The Actor has long been a favourite of acting teachers for Male Monologues and Female/Male Scenes.
The volume Blind Date and The Actor contains two
one-act comedies by Horton Foote. In Blind Date a
well-meaning aunt tries to arrange the social life of her
overwhelmingly reluctant niece, with hilariously unexpected results.
And a young man's determination to launch a career on the stage
collides with his family's practical wishes in The Actor, one
of Horton Foote's most affecting explorations of the family
dynamic.
Blind Date is a touching and funny study of what happens
when a fluttery, well-meaning aunt tries to arrange a date for her
visiting (and uncooperative) niece. The setting is the living room of
Robert and Dolores Henry's home in Harrison, Texas, right on the edge
of the Depression in 1928. Dolores, once a high-school beauty queen,
is now the scourge of her stoical but still devoted husband, who
comes home from the office hungry and tired to find that there will
be no dinner tonight. The reason is that Dolores has, at last, been
able to arrange a date for her visiting niece, Sarah Nancy, and she
wants Robert out of the way. But the young man, who is studying to be
a mortician, goes out the window as the bookish, rebellious Sarah
Nancy refuses to play the flirtation game and, instead, makes it
abundantly (and hilariously) clear that she considers Felix to be a
boring oaf. Sarah Nancy's attitude delights her uncle as much as it
distresses her aunt, who retires from the field with a sudden sick
headache. However, the two young people, left alone by their nosy
elders, find a common interest at last – and, as the curtain falls,
they are contentedly, and wordlessly, poring over a stack of
wonderfully corny old high-school yearbooks. (Cast: 2 female, 2 male)

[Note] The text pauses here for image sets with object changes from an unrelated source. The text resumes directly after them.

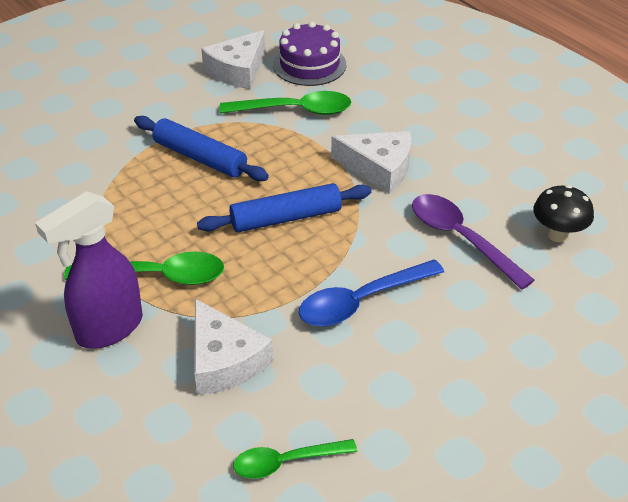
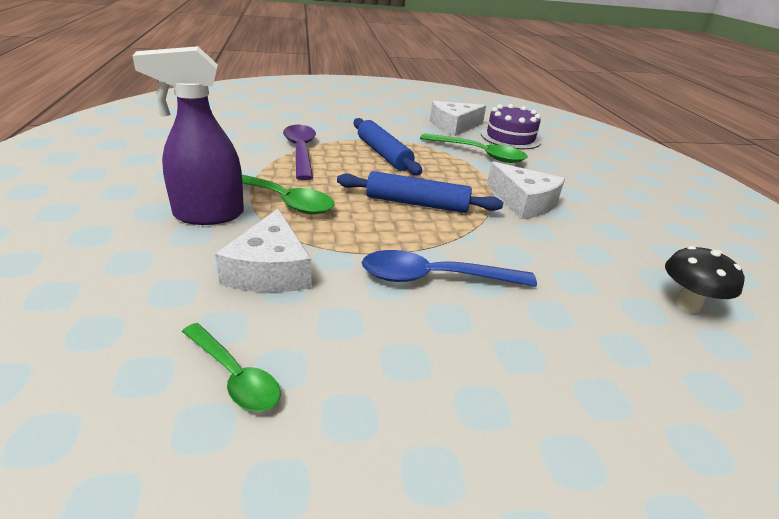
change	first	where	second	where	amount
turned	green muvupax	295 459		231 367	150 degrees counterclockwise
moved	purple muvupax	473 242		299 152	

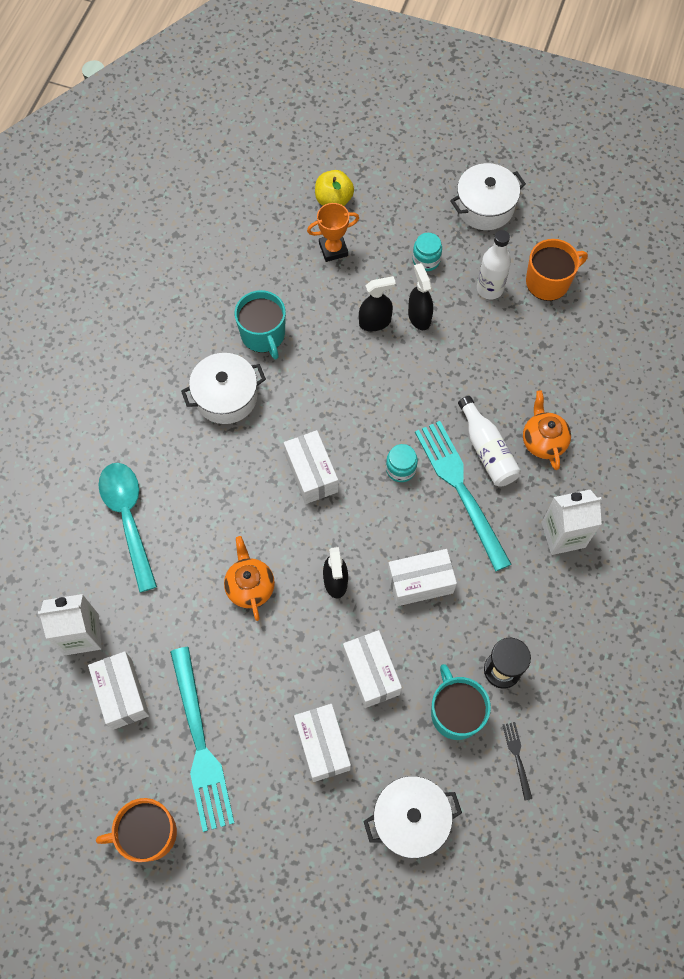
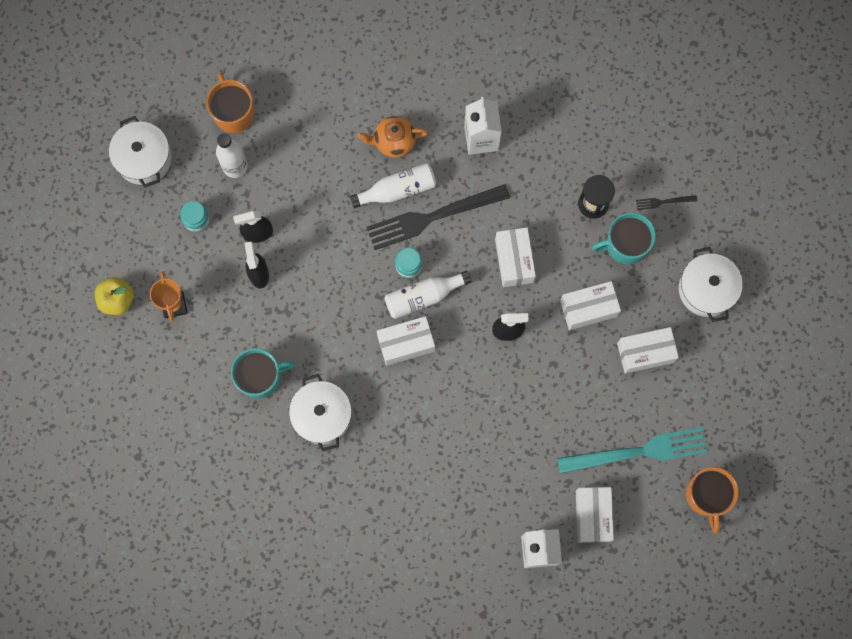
change	first	where	second	where	amount
turned	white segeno	119 690		595 515	75 degrees counterclockwise
removed	turquoise muvupax	127 527			
removed	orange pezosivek	249 578			
recoloured	turquoise pakadil	463 496	black pakadil	438 217	
added			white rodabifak	428 295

The Actor tells the hilarious and moving story of high
school senior who wants to go to acting school. But in
1932, during the heart of the Great Depression, his parents
worry
that sending his son to acting school would be a waste of their
limited funds. They want him to receive a college education
and find a stable job. Faced with conflicting expectations, he must
defend his choice not only to his family, but to his friends and his
hometown in Texas. It's a charming exploration of artistic ambition
from one of modern theatre's greatest artists. (Cast: 2 female, 3
male, several small parts)
Blind Date was first presented in 1986 as part of the
One-Act Marathon at The Ensemble Studio Theatre in New York City.
What people say:
"Foote writes with
intelligence, sensitivity, humor, and compassion. Blind
Date, understatedly funny and uninsistently touching, is
full of lived humanity." — New York Magazine
"Besides being very funny,
Blind Date has a bit to say about how oppressive
sexual roles can be passed down from generation to generation … Few
dramatists today can replicate this kind of storytelling with the
gentle mastery that Mr. Foote provides … both sentimental and
ruthless, toting up the losses in one generation's life with warm
compassion and a cold awareness that to live is ultimately to lose."
— New York Times
About the Playwright:
Horton Foote (1916-2009) was a prolific American playwright
and screenwriter with an ear for the resilient spirit of daily life
in the small-town southern US states. Known as a writer's writer, he
switched readily from the stage to television and film. He received
Academy Awards for his screenplay adaptation of To Kill a Mockingbird
and his original screenplay Tender Mercies. During the Golden Age of
television, he authored numerous notable live television dramas. For
his 1997 television adaptation of William Faulkner's "Old Man,"
he won an Emmy Award for Outstanding Writing of a Miniseries. He
received the 1995 Pulitzer Prize and his first Tony nomination for
his play, The Young Man From Atlanta.